The second song is about Pierre Bernac. One story tells of Poulenc having made a setting of Cocteau, and when he played it for Bernac, he [Bernac] hated it. Poulenc literally threw the piece into the fire. Bernac was horrified and asked him why he had destroyed it. Poulenc replied that it was meant to be that way and proceeded to write “Tel jour, telle nuit.” “Out of the ashes comes the phoenix,” you might say.

The third piece involves Raymonde Linossier, a woman with whom Poulenc was deeply associated. He loved her very much. They were what we would call soul mates. He asked her to marry him a number of times, but knowing his circumstances, she refused. When she died of cancer at the age of 31, he was devastated. It was a loss that haunted him the rest of his life and changed him deeply.

The last song is about the great poet Paul Éluard. Poulenc set many of his poems to music. During the French Resistance, Éluard was very vocal against the Nazis, whereas Poulenc—though not complacent and definitely a part of the Resistance—was very quiet about it. He didn’t write his revolutionary pieces and settings until after the war was over.
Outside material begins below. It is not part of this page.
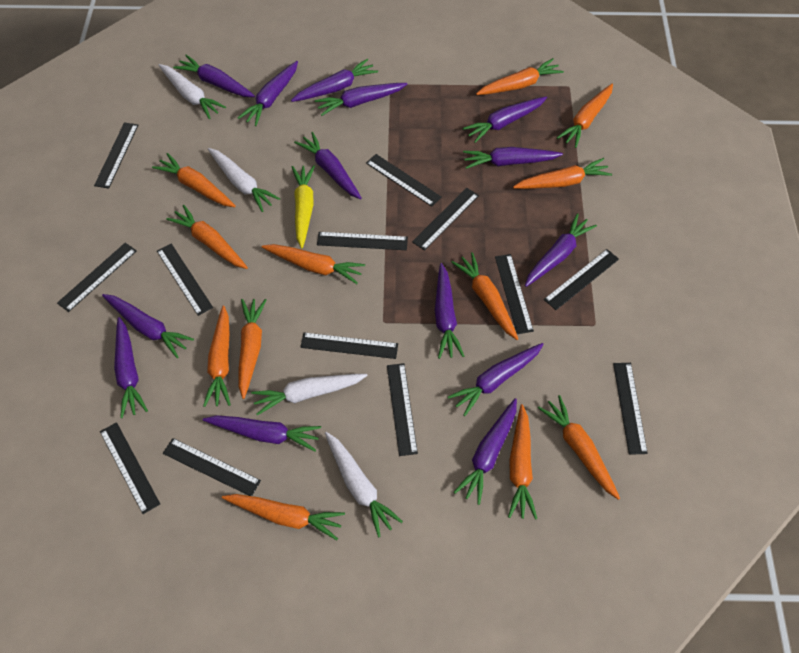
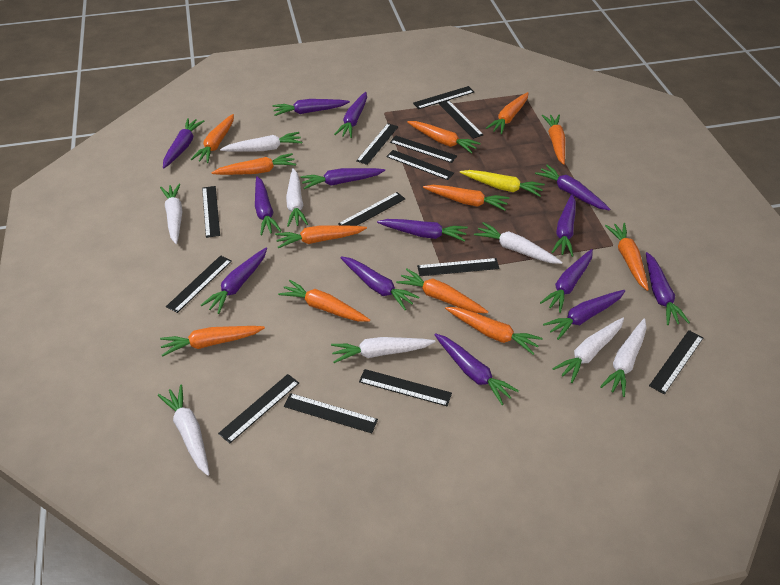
white carrot: 4 -> 8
It is about Poulenc’s meetings with Éluard and his agonizing over his own fear, while seeing Éluard as brave, outspoken, and inspiring.
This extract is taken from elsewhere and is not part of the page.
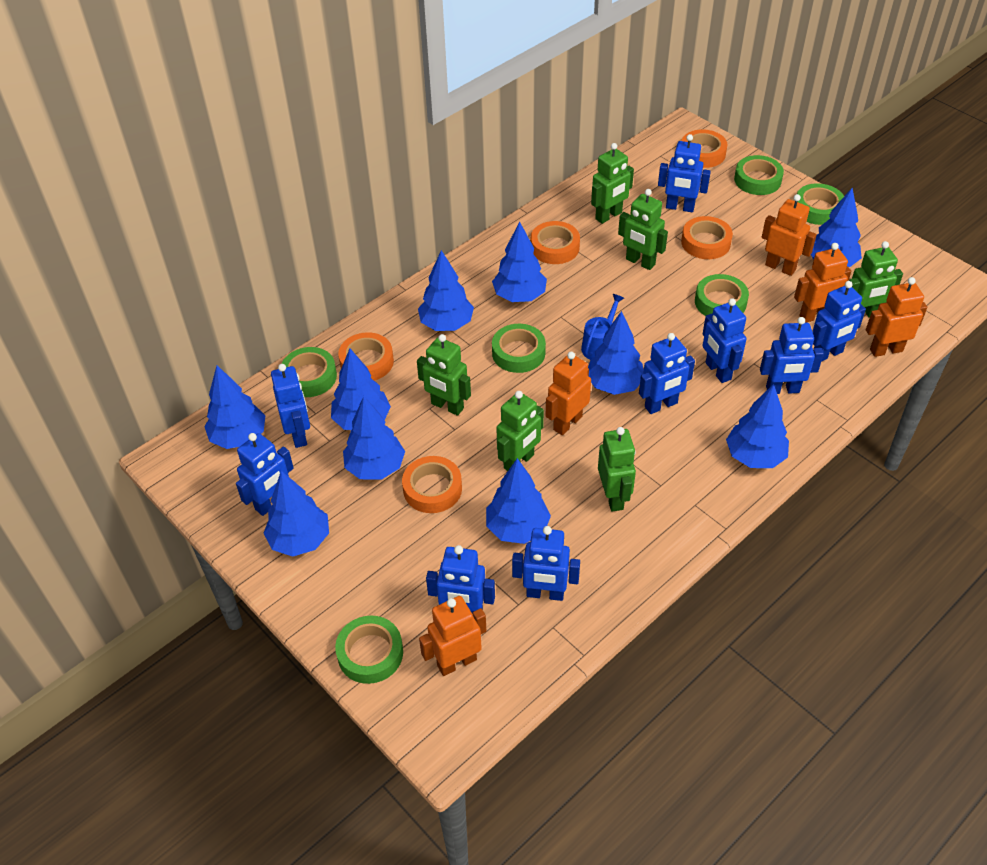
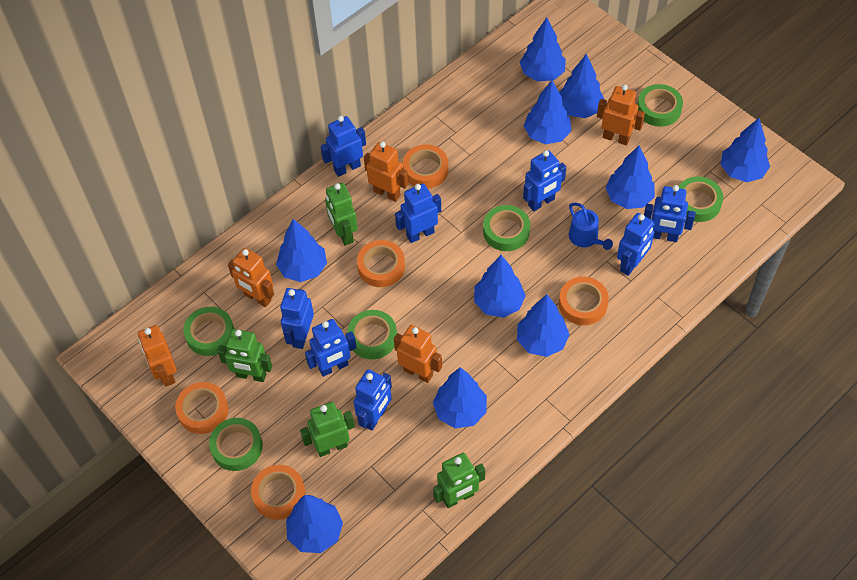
blue robot: 9 -> 8
green robot: 6 -> 4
What advice would you give to aspiring young singers who want to pursue a career in music and, in particular, opera?

First, I would tell young singers that you have to know that this is what you really want to do—and that you have the passion and stamina for it. There’s no one who gets beaten up by different opinions more than a singer. Singers have to be made of very strong stuff because you’re going to get opinions and negative criticism from every side. You may get praise from every side as well, but you have to be very strong to be able to take not only that, but to find out what of it is the truth for you.

The only way you learn what kind of singer you are, and what kind of music is really right for you, is to explore a lot of different things. Audition everywhere and enter as many competitions as you can. There was an article in a recent Opera News that asked a number of singers what was the worst advice they ever received. Jennifer Larmore said, “When people would tell me to protect my voice. Don’t sing all the time.” Her response to that was “I sang everywhere, and I sang all the time. People got to know me, it helped to build my stamina, and I learned how to sing when I wasn’t necessarily feeling 100 percent.”

One of the reasons singers become famous is because they don’t cancel, but show up and deliver over and over again. Singers who cancel all the time aren’t going to get hired. There is a sense of sturdiness that every singer must have and be willing to “put it out there.”

I’d also tell singers to work closely with directors so that they have that connection, that perspective on what roles mean and who the singer-actors are. I’d highly recommend taking acting and movement lessons. Become a really good singing actor.

The most important thing is that you have unrelenting passion. You have to find enormous joy in doing this and you must stay grounded. You must find people who love and adore you even if you never sang or wrote another note. Nothing would ever change in your relationship with them. I truly believe these things are the foundation for all of it.

David F Wylie

Tenor David F. Wylie retired in May of 2007 as associate professor of music in the School of the Performing Arts at Louisiana Tech University in Ruston, where he was head of vocal studies, director of the Opera Workshop, director of Musical Stage Productions and director of the Louisiana Tech Concert Association. During his professional career, Wylie appeared at Wolf Trap, Seattle, New Orleans, Santa Fe, the Washington Opera, the Glyndebourne Festival, Opéra de Lyon, Zürich, Cologne, Bern, the Netherlands Opera, and more. He made his concert debut at the Aldeburgh Festival in performances of Benjamin Britten’s Serenade for Tenor, Horn, and Strings with the London Symphony and the composer conducting. He made his American operatic debut as Fenton in Falstaff with the New York City Opera.